Types of product market risks are:
- Credit/Default risk
- Basis risk
- Settlement risk
- Currency risk
- Foreign exchange risk
- Commodity risk
I. Credit/Default risk
A credit risk is the risk of default on a debt that may arise from a borrower failing to make required payments. In the first resort, the risk is that of the lender and includes lost principal and interest, disruption to cash flows, and increased collection costs. The loss may be complete or partial.
Default risk can be gauged using standard measurement tools, including FICO scores for consumer credit, and credit ratings for corporate and government debt issues. Credit ratings for debt issues are provided by nationally recognized statistical rating organizations (NRSROs), such as Standard & Poor's (S&P), Moody's, and Fitch Ratings.
Default risk can change as a result of broader economic changes or changes in a company's financial situation. Economic recession can impact the revenues and earnings of many companies, influencing their ability to make interest payments on debt and, ultimately, repay the debt itself. Companies may face factors such as increased competition and lower pricing power, resulting in a similar financial impact. Entities need to generate sufficient net income and cash flow to mitigate default risk.
ii.
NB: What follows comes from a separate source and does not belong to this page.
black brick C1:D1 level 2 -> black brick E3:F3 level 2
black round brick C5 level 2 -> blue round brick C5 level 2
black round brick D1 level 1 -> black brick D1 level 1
Basis risk
Basis risk is the financial risk that offsetting investments in a hedging strategy will not experience price changes in entirely opposite directions from each other.
iii. Settlement risk
Settlement risk-also often called delivery risk - is the risk that one party will fail to deliver the terms of a contract with another party at the time of settlement. Settlement risk can also be the risk associated with default, along with any timing differences in a settlement between the two parties. Default risk can also be associated with principal risk.
iv. Currency risk
Currency Risk, sometimes referred to as exchange rate risk, is the possibility that currency depreciation will negatively affect the value of one's assets, investments, and their related interest and dividend payment streams, especially those securities denominated in foreign currency.
v. Foreign exchange risk
Foreign exchange risk refers to the losses that an international financial transaction may incur due to currency fluctuations. Foreign exchange risk can also affect investors, who trade in international markets, and businesses engaged in the import / export of products or services to multiple countries. They are classified into three types:
- Transaction risks
- Translation risks
- Economic risks
vi. Commodity risk
Commodity risk refers to the uncertainties of future market values and of the size of the future income, caused by the fluctuation in the prices of commodities. These commodities may be grains, metals, gas, electricity etc.
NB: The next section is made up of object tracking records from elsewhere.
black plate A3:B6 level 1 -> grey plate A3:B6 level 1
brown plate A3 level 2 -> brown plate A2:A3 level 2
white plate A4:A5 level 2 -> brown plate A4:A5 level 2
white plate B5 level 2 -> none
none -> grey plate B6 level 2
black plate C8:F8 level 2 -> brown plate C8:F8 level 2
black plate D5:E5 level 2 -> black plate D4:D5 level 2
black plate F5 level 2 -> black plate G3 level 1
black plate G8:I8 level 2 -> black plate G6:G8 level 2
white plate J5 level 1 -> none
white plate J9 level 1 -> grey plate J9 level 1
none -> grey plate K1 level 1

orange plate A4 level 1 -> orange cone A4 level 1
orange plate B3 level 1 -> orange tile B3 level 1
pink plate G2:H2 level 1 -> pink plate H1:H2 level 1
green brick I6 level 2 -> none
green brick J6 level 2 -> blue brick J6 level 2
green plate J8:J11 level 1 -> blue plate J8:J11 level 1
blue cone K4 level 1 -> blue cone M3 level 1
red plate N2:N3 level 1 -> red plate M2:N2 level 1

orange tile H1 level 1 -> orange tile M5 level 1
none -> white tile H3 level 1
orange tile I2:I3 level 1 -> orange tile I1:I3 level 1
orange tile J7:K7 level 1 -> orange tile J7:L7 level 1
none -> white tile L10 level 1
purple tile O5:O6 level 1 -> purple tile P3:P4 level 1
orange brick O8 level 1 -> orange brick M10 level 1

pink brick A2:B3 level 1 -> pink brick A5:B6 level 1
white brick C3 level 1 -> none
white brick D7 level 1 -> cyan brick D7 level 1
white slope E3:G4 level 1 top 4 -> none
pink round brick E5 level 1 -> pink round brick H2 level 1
Commodity price risk to buyers stems from unexpected increases in commodity prices, which can reduce a buyer's profit margin and make budgeting difficult. For example, automobile manufacturers face commodity price risk because they use commodities like steel and rubber to produce cars.
In the first half of 2016, steel prices jumped 36%, while natural rubber prices rebounded by 25% after declining for more than three years. This led many Wall Street financial analysts to conclude that auto manufacturers and auto parts makers could see a negative impact on their profit margins.